In the last few days I have never had to refuse to post so many comments.
It started last Thursday evening when I posted a reply to the President’s announcement that he now favored gay “marriage.” I opined that I thought his understanding of Jesus and his reading of the Christian moral vision was flawed because it was partial. That it did not respect the often paradoxical nature of Jesus who was able to hold together what the world often cannot reconcile, e.g. love for sinner and yet a highly demanding moral vision without compromise.
Generally the comments were good and did not stray too far into politics, which was not the point.
But then, it would seem, a homosexual site must have linked to the site and there poured in highly negative commentary, much of it respectful, but much more of it so vile I will not describe it, other than to say if it was not riddled with profanity, it was loaded with deeply offensive personal attacks upon the members of the Church, other commenters, et al., and highly unfair, inaccurate and hateful descriptions of the Church.
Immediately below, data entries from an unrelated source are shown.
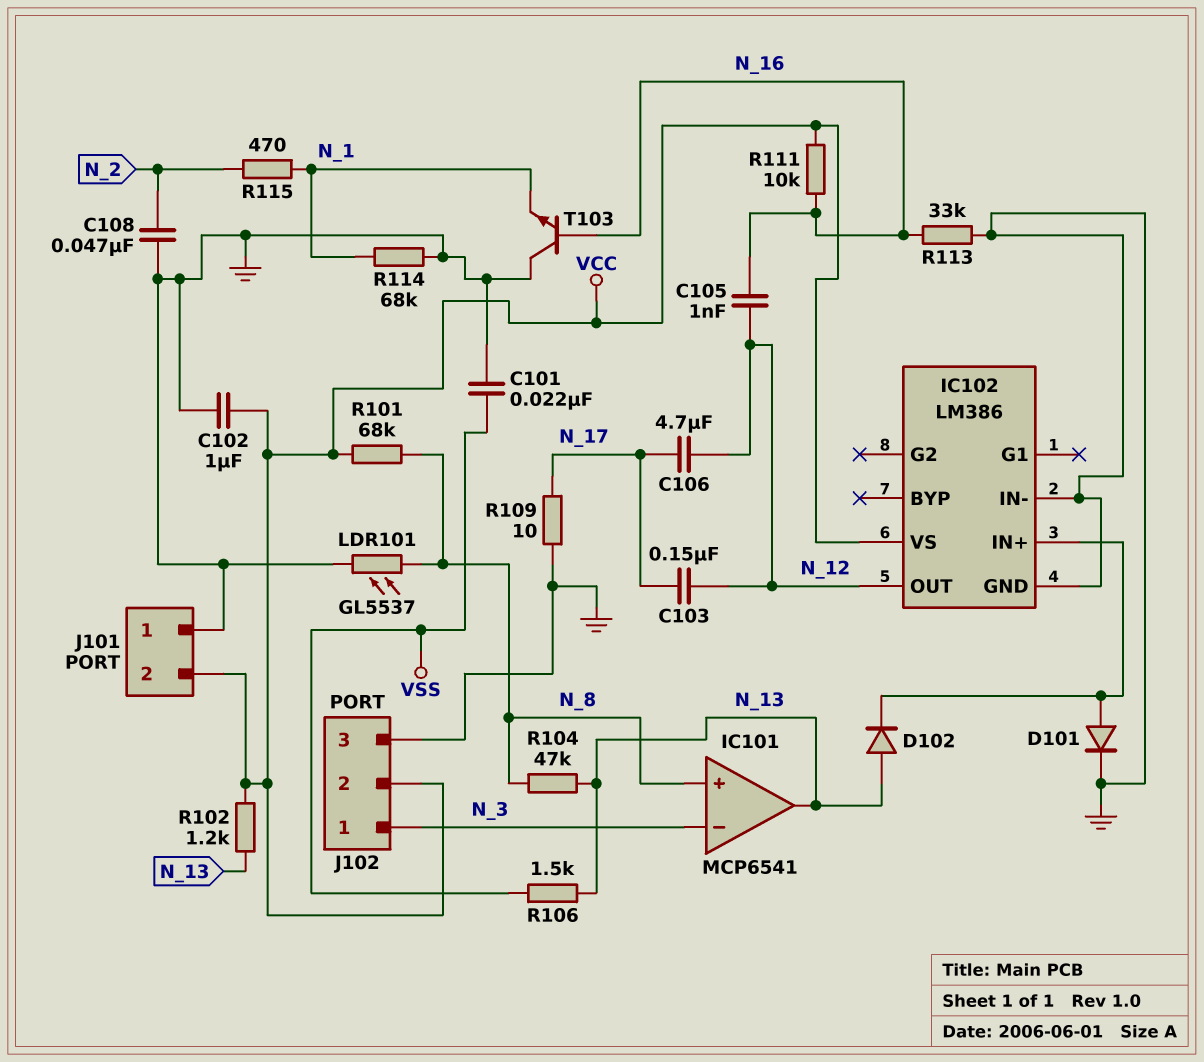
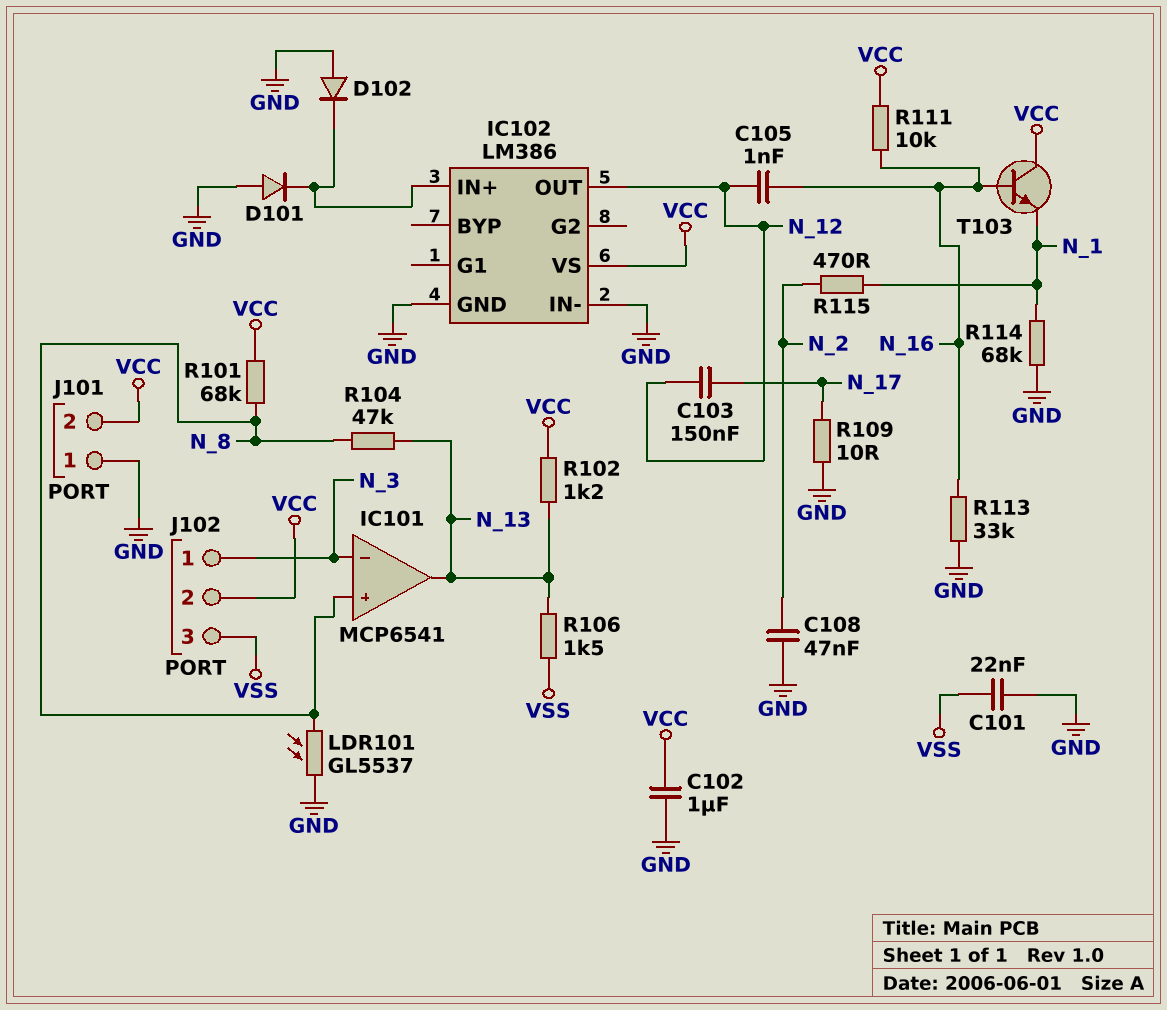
C106: 4.7uF (N_12, N_17) -> none
D101: diode (A IC102/IN+, K GND) -> diode (A GND, K IC102/IN+)
D102: diode (A N_13, K IC102/IN+) -> diode (A GND, K IC102/IN+)
J102 pin 3: GND -> VSS
T103: NPN (B N_16, C GND, E N_1) -> NPN (B N_16, C VCC, E N_1)

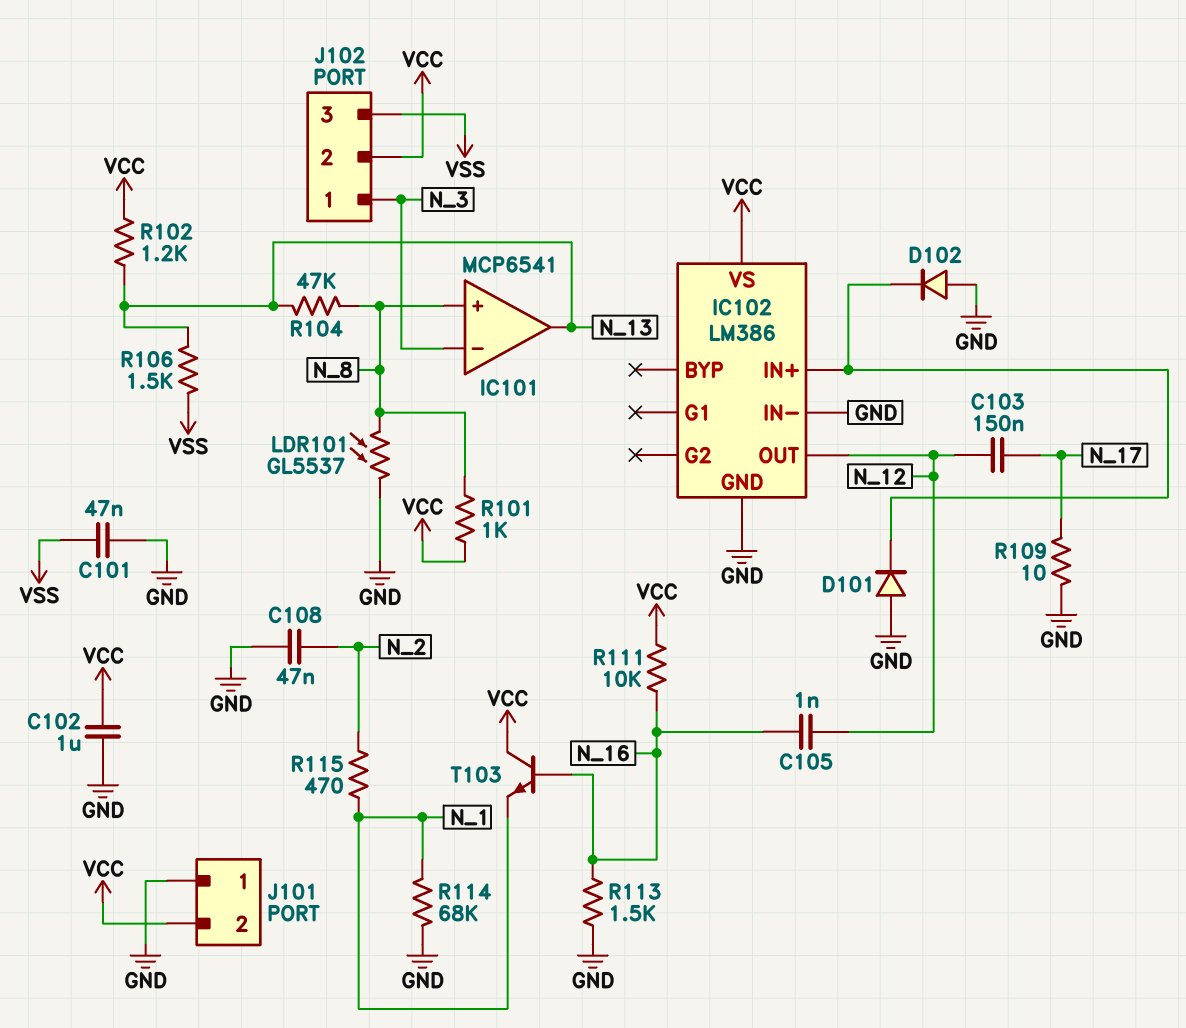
C101: 22nF (GND, VSS) -> 47nF (GND, VSS)
R101: 68k (N_8, VCC) -> 1k (N_8, VCC)
R113: 33k (GND, N_16) -> 1.5k (GND, N_16)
To some extent I have come to expect this when posting on the issue of homosexuality. While I remain committed to insisting that the vast majority of the homosexual community is respectful and kind, even if they disagree with the Church, there is a very vocal, and extremely hostile fringe, that does not brook any departure from total acceptance of the homosexual agenda.
That was round one.
Round two was today, when I had to delete and many comments as I accepted. The venom this time came from the right.
The Archdiocese it seems, had not gone far enough, according to many, in denouncing Georgetown University. Many opined that more was required. (And in fact there may be more to come). And while this is a fair enough position to hold, the fact that the strategy was not 100% what some thought should be done, caused some very acidic and bitter comments to come through. Many of these comments contained name-calling and attacks on the integrity and commitment both of Cardinal Wuerl and the Bishops in general. I could not post them. It is not the purpose of this blog to bash the bishops and denounce their leadership.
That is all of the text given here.